The cheapest possible calories don't necessarily make a sensible week. This exercise starts with another question: how cheaply could one adult eat familiar breakfasts, lunches and dinners while still including reasonable energy, protein, fibre and a range of fruit and vegetables?
The example uses value-range ingredients for meals such as porridge, jacket potatoes with beans, lentil soup, tuna pasta and chickpea curry. Prices vary by shop and week, and individual needs vary greatly, so it is a model rather than a promise or prescription.
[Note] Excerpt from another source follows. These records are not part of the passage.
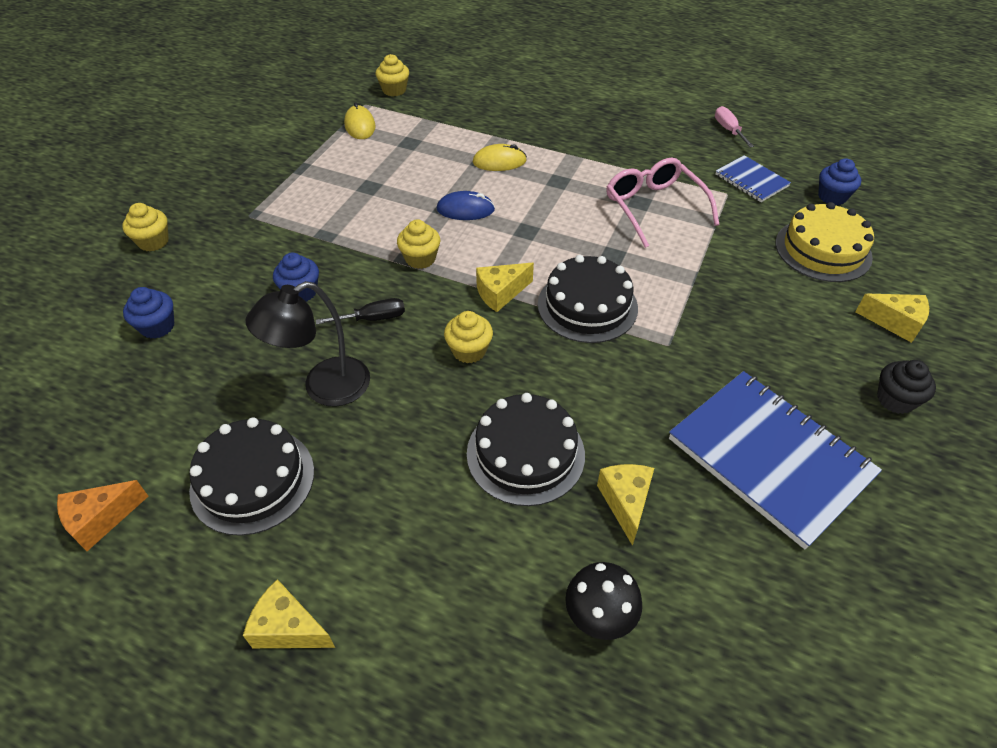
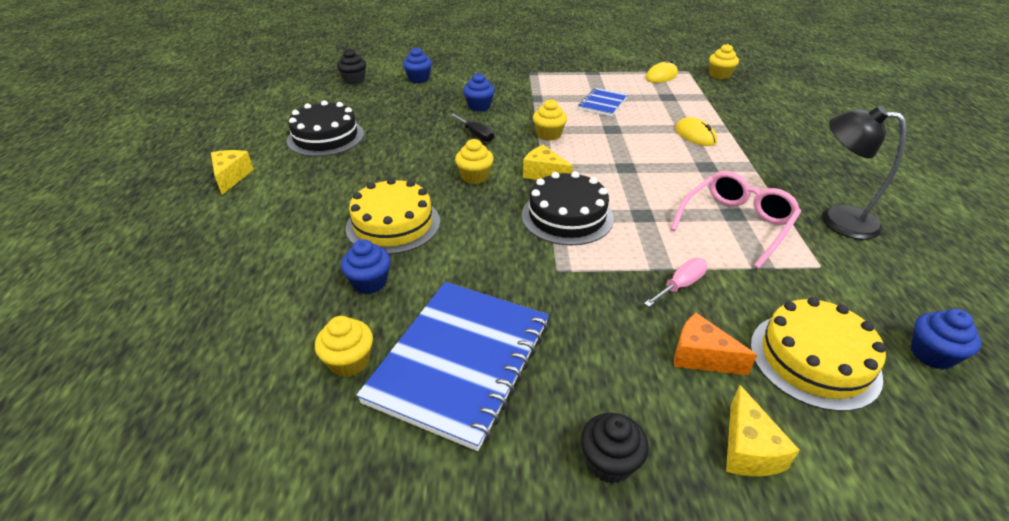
camera: 65 degrees right, 10 degrees down
(83, 403) = (354, 80): none -> black cupcake
(100, 519) = (284, 108): orange cheese -> orange cheese (701, 356)
(153, 242) = (481, 57): yellow cupcake -> yellow cupcake (349, 361)
(324, 388) = (405, 137): black lamp -> black lamp (837, 219)
(465, 209) = (620, 137): blue mouse -> none
(525, 453) = (393, 224): black cake -> yellow cake
(599, 617) = (262, 291): black mushroom -> none
(626, 502) = (369, 282): yellow cheese -> blue cupcake
(728, 130) = (937, 247): pink screwdriver -> pink screwdriver (680, 285)
(751, 181) = (867, 280): blue notebook -> blue notebook (602, 103)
Food insecurity can't be solved by ever-cleverer meal planning. If you don't have enough food, local welfare advice, community support and referral services matter more than squeezing another few pence from a recipe.
Ground rules (this is a thought experiment)
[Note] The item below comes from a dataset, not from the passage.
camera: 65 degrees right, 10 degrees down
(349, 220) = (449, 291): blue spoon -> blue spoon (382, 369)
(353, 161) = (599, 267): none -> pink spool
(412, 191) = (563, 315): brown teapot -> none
This is a thought experiment, not a prescribed meal plan or a challenge to spend as little as possible. It asks how cheaply one adult might assemble recognisable meals while still considering energy, protein, fibre and a range of micronutrients.
Prices, energy needs and access to cooking vary greatly. We assumed basic oil and seasonings were already available, which means the total is not a fair benchmark for every household.
Please do not treat this as a long-term menu
Real eating needs variety, pleasure, cultural food and adjustment for health, activity and household circumstances. Use this as an illustration of budget trade-offs, not a target.
Oats, eggs and value bread are relatively inexpensive breakfast foundations. Rotating them brings more variety than relying on a single option every day.
Peanut butter porridge
Oats, water, half a banana, 1 tbsp peanut butter. Fibre + steady energy.
Berry overnight oats
Rolled oats soaked in value yogurt with frozen berries - calcium and protein.
Eggs on toast
2 scrambled eggs, wholemeal toast, grilled tomato - iron-friendly pairing.
Lunches use leftovers, soup, beans and other cupboard staples. Their low cost depends on cooking ahead and having safe storage available.
Carrot & lentil soup
Red lentils, onion, carrot, cumin. Makes two lunches from one pan.
Jacket potato & beans
Large potato, baked beans, little side salad - classic filling lunch.
Egg fried rice
Leftover rice, egg, frozen peas, soy - uses up yesterday’s carbs.
The dinner ideas repeat rice, pasta, pulses and tinned tomatoes so opened packs are used efficiently. Repetition reduces cost, although it may not be enjoyable or sustainable for everyone.
Chickpea tomato curry
Tinned chickpeas, passata, onion, rice - protein-dense for the price.
Tuna pasta & frozen veg
Pasta, tinned tuna, garlic, frozen mixed veg, chilli flakes.
Sausage & bean traybake
Value sausages, cannellini beans, peppers, potatoes - proper plate food.
Vegetable chilli
Kidney beans, peppers, tinned tomatoes, rice - fibre-heavy end to the week.
Did it clear the nutrition bar?
On paper, the plan provided reasonable protein and fibre through eggs, beans, lentils, yoghurt, oats and vegetables. It also reached five portions of fruit and vegetables on many days, remembering that pulses count as no more than one portion each day under NHS guidance.
Weak points included vitamin D, limited variety and uncertain iodine depending on dairy and fortified foods. Iron was present, but absorption varies, and salt could rise through tinned or processed products. A spreadsheet cannot tell us whether an individual is adequately nourished.
The useful lesson is that low-cost staples can support nutritious meals, but price cannot be the only measure of a good week. Taste, time, health, equipment and the likelihood that food will actually be eaten all matter.
Meal Pilot therefore brings cost, health information and practical ingredient use together rather than celebrating the smallest possible basket.
Pulses and eggs do most of the heavy lifting for cheap protein.
Frozen veg removes waste and makes “a proper dinner” feel normal.
Buying for a week beats buying for one overly ambitious healthy day.
Recognisable meals matter - few people stick to grey mush, however cheap.